Monthly Archives: April 2017

Task 2 update

This blog entry is for all the workshops (but with a specific focus on the Tuesday workshops who have missed out due to the ANZAC holiday).

Working backwards from the upcoming group essay. I have provided notes on this in the week 8 tutorial available here on the blog.

Looking ahead and back as a recap:

Week 7 – Online video blog entry based on video lecture and readings (it should be done and added to your group assessment doc by the end of week 8).

With Medium most group members have signed up to this blogging service and created a publication that you all can edit into. As a collaboration you can decide how you collectively write up blog entries. My suggestion is to work on sections individually in medium then get one group member to collate the shared effort into one post and add the link to that post to your group assessment g-doc.

Week 8 Case study – Groups are to chose an example of online video practice to examine as their case study.

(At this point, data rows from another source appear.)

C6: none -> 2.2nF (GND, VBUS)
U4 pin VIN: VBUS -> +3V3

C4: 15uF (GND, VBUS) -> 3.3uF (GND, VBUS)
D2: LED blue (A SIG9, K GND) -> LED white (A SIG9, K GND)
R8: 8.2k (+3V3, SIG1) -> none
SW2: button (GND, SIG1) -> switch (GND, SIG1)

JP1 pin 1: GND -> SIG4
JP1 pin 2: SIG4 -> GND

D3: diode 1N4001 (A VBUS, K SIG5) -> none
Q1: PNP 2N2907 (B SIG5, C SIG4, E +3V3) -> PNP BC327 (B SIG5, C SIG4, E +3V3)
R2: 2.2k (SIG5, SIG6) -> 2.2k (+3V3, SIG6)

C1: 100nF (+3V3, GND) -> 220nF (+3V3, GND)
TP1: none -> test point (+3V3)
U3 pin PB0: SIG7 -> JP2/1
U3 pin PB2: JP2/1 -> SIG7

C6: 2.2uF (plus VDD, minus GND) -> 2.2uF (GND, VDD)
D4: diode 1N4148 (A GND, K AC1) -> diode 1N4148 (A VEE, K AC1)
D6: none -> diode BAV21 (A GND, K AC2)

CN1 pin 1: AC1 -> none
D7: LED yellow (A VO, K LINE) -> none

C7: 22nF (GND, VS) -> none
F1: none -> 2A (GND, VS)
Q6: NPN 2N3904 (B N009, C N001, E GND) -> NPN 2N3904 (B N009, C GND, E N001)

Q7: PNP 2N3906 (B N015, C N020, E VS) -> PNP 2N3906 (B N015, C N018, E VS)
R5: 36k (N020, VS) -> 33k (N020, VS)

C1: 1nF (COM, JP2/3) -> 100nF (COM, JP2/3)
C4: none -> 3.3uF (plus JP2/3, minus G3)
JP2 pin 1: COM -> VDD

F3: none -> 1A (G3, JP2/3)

In The Friday workshop many groups found that one video was usually in most cases part of larger body of practice produced by an individual or group. This meant their case study and close reading in the first instance would start from looking at one specific work and extend to the larger body of practice, and then to the service it is published on. Groups focused on videos on Instagram, facebook and YouTube with the option also to look at other services.

We workshopped their choices against the case study questions to test how they worked in relation to this analysis and looked at using this example of online video practice to make video content in weeks 9 and 10.

Remembering that the focus is on the form of the video and its relation to the affordances of the services it is published in – rather than the quality of what is made in relation to the topic or content. In other words your group is making content to get an extended understanding on authoring, publishing and distributing online video. The making of content extends the case study analysis from just looking at a practice without getting your hands dirty. Therefore, as a starting point to select the online video practice you will examine – look for examples of practice that you think make good use of the affordances of the service they are published on.

Week 9 -10 Video making. In week 9 your group will present their case study to others in the workshop. Refer to the notes on this presentation. The other half of the workshop will focus on determining with your teacher how much video content will need to be made. The agreed quantity will be documented in your group assessment g-doc. The quantity of video content to be made will varying depending on the context of the online video practice you analysed in your case study. (See the week 8 workshop notes for more on this…)

Week 11-12 – Will focus on three analysis blog entries that reflect on the case study and the making of content as a transition to the essay which will be drafted and workshopped in week 12. The task 2 group essay will follow the same format at the individual task 1 essay.

Case Study Presentation (week 9)

(In the week 9 workshop) Each group will informally present their case study within a 5 minute timeframe. The main aim of this presentation is to share the findings with other groups in each workshop – along with providing your teachers an insight into your research for assessment.

To help you focus your presentation I suggest groups work from these selected case study questions:

Affordance (reading)

Describe what ‘affordance’ refers to conceptually in this context?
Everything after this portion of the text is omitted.